TRILOGIE.

Alain Paucard, Programme de l’intégrale Cinématon, Cinématon : 10 ans/1000 portraits Gérard Courant, Centre Georges Pompidou, 2 au 13 mars 1988.

Jean–Honoré Fragonard (1732–1806) peint, vraisemblablement en 1769, l’année de son mariage, des toiles au format rigoureusement identique (80 cm de haut sur 65 cm de large), représentant des personnages à mi–corps, le plan moyen du cinéma si l’on veut, et désignés commodément sous le terme de Figures de fantaisie. Des quinze portraits recensés aujourd’hui — il y en eut sans doute bien plus — seuls cinq peuvent être attribués sans équivoque à des personnalités de l’époque. Outre Saint–Nom et La Bretèche, prémonitoirement réunis, on identifie aujourd’hui formellement, l’astronome Lalande, La Guimard et Denis Diderot. Au derrière de deux des toiles, il est précisé qu’elles furent peintes « en une heure de temps ».
Pas d’autoportrait.
À l’évidence, plus de cent cinquante ans avant l’invention du cinématographe, Fragonard possédait déjà l’obsession du cadre et du plan–séquence.
Sacha Guitry (1885–1957) réalise en 1914 et 1915, une série de portraits cinématographiques, avec une caméra d’amateur, destinée à prouver la valeur de la culture française, au moment où la Nation se bat contre l’Allemagne. Cette série, intitulée Ceux de chez nous sera ultérieurement sonorisé pour le cinéma (1939) et la télévision (1952 avec ajouts d’images) et sa durée passera de 22 à 44 minutes.
Dans Ceux de chez nous, Guitry filme des personnalités de l’époque, essentiellement des amis de son père, la plupart du temps en plan fixe, mais dans des cadrages différents, avec ou sans la complicité du filmé. L’avocat mime une plaidoirie, les comédiens déclament dans le vide, mais le peintre, surpris, menace de sa canne le paltoquet qui ose le filmer.
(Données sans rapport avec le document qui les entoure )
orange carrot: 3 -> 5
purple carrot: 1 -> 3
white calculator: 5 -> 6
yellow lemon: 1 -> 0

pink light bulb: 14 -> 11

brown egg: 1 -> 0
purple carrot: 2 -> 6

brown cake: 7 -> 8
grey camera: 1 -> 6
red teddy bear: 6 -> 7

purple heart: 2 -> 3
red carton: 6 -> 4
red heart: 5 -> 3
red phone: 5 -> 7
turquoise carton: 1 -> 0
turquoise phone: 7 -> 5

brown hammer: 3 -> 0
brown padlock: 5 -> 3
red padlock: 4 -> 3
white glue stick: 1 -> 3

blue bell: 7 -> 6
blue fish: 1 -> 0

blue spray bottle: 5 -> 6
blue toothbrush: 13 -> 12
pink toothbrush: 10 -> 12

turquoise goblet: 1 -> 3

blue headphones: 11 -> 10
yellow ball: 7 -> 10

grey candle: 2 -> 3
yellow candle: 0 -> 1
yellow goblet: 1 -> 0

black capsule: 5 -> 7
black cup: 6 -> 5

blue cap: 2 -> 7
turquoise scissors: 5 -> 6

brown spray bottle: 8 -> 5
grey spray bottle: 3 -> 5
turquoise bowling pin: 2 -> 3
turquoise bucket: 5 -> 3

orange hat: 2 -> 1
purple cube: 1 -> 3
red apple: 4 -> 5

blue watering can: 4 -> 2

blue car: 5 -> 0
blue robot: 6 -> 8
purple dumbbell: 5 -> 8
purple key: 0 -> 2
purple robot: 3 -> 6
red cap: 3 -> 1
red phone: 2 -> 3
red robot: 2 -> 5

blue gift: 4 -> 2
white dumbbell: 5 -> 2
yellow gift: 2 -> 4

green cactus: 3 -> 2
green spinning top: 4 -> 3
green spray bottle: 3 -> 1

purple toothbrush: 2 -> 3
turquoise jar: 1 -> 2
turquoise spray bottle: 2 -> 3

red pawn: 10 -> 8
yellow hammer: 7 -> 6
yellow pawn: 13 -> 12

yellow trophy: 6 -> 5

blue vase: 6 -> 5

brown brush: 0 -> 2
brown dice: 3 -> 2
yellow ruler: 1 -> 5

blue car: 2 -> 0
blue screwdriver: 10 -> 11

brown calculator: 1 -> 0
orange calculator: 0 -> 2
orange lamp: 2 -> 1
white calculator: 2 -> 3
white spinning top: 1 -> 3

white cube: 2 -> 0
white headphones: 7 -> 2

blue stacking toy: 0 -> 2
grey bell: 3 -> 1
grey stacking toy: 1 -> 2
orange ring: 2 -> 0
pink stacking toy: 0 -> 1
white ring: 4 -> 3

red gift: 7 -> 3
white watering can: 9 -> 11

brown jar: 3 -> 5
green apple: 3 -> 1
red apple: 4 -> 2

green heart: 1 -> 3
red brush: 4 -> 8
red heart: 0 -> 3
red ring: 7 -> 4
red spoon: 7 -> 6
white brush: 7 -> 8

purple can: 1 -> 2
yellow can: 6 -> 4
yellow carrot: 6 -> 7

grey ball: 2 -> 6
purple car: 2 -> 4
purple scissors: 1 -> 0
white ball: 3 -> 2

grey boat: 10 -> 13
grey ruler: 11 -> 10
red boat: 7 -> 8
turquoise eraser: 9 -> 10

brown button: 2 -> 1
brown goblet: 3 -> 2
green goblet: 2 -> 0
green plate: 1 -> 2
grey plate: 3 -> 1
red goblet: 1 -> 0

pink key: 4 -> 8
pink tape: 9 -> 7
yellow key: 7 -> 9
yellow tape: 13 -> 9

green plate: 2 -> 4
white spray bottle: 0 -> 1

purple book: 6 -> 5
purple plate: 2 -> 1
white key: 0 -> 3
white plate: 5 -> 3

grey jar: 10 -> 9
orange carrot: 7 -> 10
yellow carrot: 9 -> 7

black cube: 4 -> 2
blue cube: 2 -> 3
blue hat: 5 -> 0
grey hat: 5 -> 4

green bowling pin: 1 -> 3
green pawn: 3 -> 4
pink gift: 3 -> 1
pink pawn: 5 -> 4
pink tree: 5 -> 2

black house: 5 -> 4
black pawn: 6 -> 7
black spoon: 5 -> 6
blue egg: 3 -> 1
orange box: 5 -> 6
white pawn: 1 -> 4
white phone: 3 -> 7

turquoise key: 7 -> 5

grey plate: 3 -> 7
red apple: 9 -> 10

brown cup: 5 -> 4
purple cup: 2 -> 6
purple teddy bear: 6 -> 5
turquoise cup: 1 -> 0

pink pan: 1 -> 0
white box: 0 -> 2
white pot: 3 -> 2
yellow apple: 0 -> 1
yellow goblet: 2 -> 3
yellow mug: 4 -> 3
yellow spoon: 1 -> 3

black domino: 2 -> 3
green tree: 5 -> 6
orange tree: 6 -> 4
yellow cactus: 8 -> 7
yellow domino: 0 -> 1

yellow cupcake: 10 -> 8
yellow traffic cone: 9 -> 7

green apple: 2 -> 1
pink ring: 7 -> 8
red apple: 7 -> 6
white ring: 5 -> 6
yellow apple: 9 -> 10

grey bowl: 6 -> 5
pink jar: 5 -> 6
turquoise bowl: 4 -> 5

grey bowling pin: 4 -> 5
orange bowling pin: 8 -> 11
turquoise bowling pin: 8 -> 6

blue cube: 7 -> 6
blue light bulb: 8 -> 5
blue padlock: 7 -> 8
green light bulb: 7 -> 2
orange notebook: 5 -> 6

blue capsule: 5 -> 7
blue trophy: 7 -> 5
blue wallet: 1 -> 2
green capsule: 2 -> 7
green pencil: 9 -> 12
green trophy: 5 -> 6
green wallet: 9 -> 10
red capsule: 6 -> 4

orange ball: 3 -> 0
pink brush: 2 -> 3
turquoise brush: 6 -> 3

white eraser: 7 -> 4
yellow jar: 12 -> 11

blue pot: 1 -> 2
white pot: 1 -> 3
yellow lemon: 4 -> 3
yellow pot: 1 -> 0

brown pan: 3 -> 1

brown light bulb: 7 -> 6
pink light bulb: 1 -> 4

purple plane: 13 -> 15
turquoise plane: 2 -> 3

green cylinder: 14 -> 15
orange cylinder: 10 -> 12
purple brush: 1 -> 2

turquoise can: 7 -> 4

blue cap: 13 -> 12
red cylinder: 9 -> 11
Les spectateurs de la première, qui a eu lieu le 22 novembre 1915 aux Variétés, découvrent un patrimoine mobile, de chair : Sarah Bernhardt, Anatole France, Edgar Degas, Auguste Rodin, Camille Saint–Saëns, Auguste Renoir, Henri Robert, Edmond Rostand, André Antoine, Claude Monet, Octave Mirbeau et Lucien Guitry.
Pas d’autoportrait.
À l’évidence, Guitry possédait l’obsession de la fugacité du temps et le sens du témoignage anthologique.
Gérard Courant (1951– ) réalise, à partir de 1978, Cinématon, série de portraits filmés de format super 8 mm, en couleurs, montrant en 3 minutes 25 secondes, une personnalité des arts et du spectacle, présente ou à venir, en un seul plan gros fixe et muet.
La liste des 1000 premiers « cinématonés » se trouve dans le programme. Elle est appelée à se développer.
Un autoportrait.
À l’évidence, Courant possède l’obsession du cadre, du plan–séquence, de la fugacité du temps et le sens du témoignage anthologique. Le Cinématon est la forme enfin trouvée du portrait à l’ère démocratique. Ce qui avait été une prémonition, une sensation, chez Fragonard et Guitry est devenu proprement sensationnel chez Courant. Avec le Cinématon, le portrait vient d’effectuer un saut qualitatif. Le paradoxe, c’est s’accomplit dans la quantité. Le Cinématon est hautement dialectique.